In a motion for summary judgment, the moving party bears the initial burden of showing that no genuine issue as to any material fact exists and that it is entitled to a judgment as a matter of law. Leary v. Daeschner, 349 F.3d 888, 897 (6th Cir.2003). All the evidence and facts, as well as inferences to be drawn from the underlying facts, must be considered in the light most favorable to the party opposing the motion. Matsushita Elec. Indus. Co. v. Zenith Radio Corp., 475 U.S. 574, 587-88, 106 S.Ct. 1348, 89 L.Ed.2d 538 (1986); Wade v. Knoxville Util. Bd., 259 F.3d 452, 460 (6th Cir.2001). Additionally, any "unexplained gaps" in materials submitted by the moving party, if pertinent to material issues of fact, justify denial of a motion for summary judgment. Adickes v. S.H. Kress & Co., 398 U.S. 144, 157-60, 90 S.Ct. 1598, 26 L.Ed.2d 142 (1970).
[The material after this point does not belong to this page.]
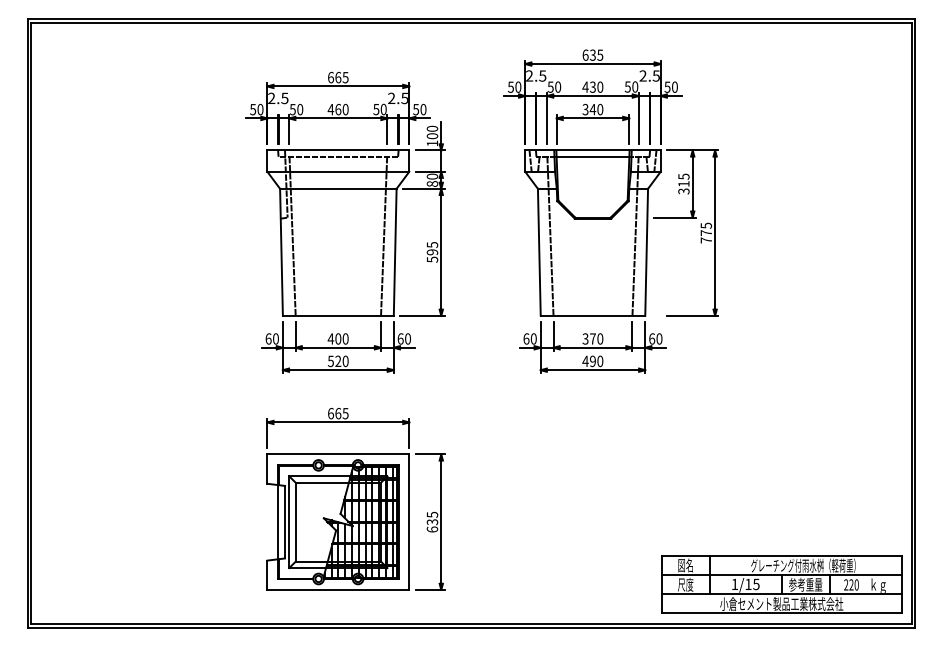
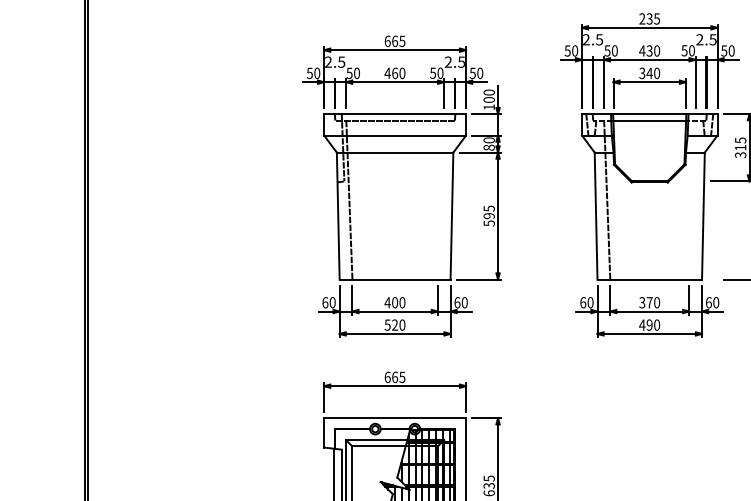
text: (585, 54) -> (642, 18), 635 -> 235
line: (384, 236) -> (441, 200), removed
line: (635, 236) -> (692, 200), removed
"The mere existence of some alleged factual dispute between the parties will not defeat an otherwise properly supported motion for summary judgment; the requirement is that there be no genuine issue of material fact." Anderson, 477 U.S. at 247-48, 106 S.Ct. 2505 (emphasis in original). A "material" fact is one that "would have the effect of establishing or refuting one of the essential elements of a cause of action or defense asserted by the parties, and would necessarily affect the application of an appropriate principle of law to the rights and obligations of the parties." Kendall v. Hoover Co., 751 F.2d 171, 174 (6th Cir.1984). See also Anderson, 477 U.S. at 248, 106 S.Ct. 2505. An issue of material fact is "genuine" when "the evidence is such that a reasonable jury could return a verdict for the nonmoving party." Anderson, 477 U.S. at 248, 106 S.Ct. 2505. See also Leary, 349 F.3d at 897.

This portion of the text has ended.